Sul versante occidentale del Monte Cònero furono impiantate, all’inizio del Novecento, vaste pinete artificiali, utilizzando conifere e cupulifere alloctone (pino marittimo, cedro e cipresso). Attualmente è in atto la loro sostituzione con vegetazione autoctona, favorita nell’impianto dall’ex-Corpo Forestale e poi libera di svilupparsi in maniera spontanea.

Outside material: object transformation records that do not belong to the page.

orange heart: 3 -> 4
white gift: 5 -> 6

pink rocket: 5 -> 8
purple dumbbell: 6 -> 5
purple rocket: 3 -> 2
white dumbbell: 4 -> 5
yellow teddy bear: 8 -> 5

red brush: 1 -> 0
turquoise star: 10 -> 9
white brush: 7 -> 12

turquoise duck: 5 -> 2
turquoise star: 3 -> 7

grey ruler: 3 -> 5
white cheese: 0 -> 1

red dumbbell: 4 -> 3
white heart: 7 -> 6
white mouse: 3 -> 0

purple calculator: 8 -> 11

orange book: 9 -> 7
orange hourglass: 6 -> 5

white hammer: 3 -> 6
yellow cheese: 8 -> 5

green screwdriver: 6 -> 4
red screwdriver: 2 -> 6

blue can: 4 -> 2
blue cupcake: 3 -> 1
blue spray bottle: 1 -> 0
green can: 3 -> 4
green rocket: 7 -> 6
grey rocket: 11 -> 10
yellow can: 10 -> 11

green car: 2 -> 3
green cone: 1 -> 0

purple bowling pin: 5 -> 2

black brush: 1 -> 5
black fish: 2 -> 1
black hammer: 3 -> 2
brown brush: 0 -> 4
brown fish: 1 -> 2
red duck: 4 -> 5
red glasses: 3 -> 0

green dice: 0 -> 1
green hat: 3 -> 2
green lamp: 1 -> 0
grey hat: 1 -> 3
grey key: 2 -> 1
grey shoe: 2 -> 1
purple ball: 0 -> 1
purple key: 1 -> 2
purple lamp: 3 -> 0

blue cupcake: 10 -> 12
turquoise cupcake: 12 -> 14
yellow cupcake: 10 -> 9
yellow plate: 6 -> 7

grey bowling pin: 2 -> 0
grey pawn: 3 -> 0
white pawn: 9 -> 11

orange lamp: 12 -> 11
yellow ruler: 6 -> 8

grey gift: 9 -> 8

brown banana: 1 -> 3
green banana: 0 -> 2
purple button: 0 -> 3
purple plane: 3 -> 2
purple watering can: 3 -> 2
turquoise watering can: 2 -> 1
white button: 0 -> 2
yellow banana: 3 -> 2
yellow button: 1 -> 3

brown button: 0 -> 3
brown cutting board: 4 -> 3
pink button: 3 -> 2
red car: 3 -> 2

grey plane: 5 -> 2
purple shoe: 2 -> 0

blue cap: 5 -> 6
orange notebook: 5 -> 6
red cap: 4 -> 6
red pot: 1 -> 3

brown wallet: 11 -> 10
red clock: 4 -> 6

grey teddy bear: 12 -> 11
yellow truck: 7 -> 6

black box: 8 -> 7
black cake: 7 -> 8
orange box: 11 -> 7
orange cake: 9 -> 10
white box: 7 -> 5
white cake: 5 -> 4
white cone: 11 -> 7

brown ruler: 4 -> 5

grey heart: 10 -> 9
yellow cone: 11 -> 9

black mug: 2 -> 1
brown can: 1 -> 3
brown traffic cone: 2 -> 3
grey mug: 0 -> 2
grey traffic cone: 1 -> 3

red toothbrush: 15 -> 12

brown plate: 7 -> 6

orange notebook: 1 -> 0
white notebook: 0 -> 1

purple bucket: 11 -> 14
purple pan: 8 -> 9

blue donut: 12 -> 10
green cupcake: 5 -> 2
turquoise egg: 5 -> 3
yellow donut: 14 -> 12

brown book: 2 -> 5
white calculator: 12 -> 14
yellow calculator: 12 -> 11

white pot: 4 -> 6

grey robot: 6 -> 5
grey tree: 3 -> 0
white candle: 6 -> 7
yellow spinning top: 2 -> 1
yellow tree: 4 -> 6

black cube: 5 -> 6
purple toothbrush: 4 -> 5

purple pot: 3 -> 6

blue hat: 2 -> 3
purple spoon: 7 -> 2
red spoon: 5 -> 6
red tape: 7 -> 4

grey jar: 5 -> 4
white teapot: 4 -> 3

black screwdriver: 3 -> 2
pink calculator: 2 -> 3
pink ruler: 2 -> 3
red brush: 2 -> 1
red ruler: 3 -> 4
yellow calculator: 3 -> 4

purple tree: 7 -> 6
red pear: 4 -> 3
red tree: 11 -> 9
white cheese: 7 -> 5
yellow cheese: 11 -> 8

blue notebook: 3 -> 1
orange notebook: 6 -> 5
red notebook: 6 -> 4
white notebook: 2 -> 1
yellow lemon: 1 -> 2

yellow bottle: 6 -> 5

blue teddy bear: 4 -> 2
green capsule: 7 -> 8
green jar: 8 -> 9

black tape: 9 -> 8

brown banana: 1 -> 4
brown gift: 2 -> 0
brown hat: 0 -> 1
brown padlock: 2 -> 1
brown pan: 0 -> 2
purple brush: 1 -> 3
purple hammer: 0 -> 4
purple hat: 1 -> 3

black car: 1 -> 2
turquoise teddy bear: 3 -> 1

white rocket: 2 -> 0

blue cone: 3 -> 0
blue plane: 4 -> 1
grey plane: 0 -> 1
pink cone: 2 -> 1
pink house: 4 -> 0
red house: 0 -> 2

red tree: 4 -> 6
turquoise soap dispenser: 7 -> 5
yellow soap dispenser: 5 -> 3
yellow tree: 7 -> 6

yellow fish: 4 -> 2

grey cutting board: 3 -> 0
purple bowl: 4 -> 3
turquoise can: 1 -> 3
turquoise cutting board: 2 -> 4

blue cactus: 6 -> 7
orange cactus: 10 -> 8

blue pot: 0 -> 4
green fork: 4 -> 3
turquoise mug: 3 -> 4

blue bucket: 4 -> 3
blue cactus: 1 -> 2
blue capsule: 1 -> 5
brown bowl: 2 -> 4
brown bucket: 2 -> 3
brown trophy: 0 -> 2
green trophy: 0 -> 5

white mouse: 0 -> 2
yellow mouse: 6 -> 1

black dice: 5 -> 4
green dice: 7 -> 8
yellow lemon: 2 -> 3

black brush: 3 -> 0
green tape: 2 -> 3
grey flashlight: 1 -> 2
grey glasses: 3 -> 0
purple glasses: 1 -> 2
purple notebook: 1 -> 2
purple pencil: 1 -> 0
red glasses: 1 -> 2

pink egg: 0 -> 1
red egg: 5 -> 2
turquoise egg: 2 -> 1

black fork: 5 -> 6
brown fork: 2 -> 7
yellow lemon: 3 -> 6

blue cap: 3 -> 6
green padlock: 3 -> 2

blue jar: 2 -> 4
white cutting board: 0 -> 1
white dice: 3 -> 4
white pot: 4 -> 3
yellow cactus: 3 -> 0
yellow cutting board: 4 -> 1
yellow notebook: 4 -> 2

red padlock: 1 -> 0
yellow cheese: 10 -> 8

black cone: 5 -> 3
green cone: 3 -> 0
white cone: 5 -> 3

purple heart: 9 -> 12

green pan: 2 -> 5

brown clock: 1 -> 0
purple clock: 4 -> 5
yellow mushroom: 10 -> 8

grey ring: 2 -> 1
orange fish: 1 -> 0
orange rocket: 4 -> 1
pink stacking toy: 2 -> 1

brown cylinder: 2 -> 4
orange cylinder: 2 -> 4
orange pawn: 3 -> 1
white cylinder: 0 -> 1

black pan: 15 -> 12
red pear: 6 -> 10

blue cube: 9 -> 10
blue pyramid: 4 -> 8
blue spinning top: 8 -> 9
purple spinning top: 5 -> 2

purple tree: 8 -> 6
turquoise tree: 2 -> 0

La fauna. Il territorio presenta una grande varietà di habitat (falesie costiere, boschi, acque dolci, laghi salmastri retrodunali a Portonovo, campi agricoli, ambienti collinari e spiagge): questa caratteristica, insieme con la tutela offerta dal Parco, permette la presenza di 20 specie di mammiferi, 8 di anfibi e 13 di rettili. Sono però gli uccelli che costituiscono la parte più rilevante della fauna del Conero: sono più di 200 le specie censite, tra stanziali, svernanti e migratrici. Al riguardo, occorre fare una considerazione. Come già messo in evidenza, il promontorio del Cònero è un fondamentale punto di riferimento per le rotte dei migratori (come falchi e cicogne) che sorvolano il nostro paese due volte all’anno (andata e ritorno, con sosta) nei loro trasferimenti tra l’Africa e il Nord Europa e attraverso l’Adriatico (verso i paesi balcanici). L’istituzione del Parco, poi, ha permesso la tutela delle popolazioni di falco pellegrino (splendido rapace che può superare, in picchiata, la velocità di 300 km orari), grazie all’aumento numerico dell’avifauna che fa parte della sua dieta.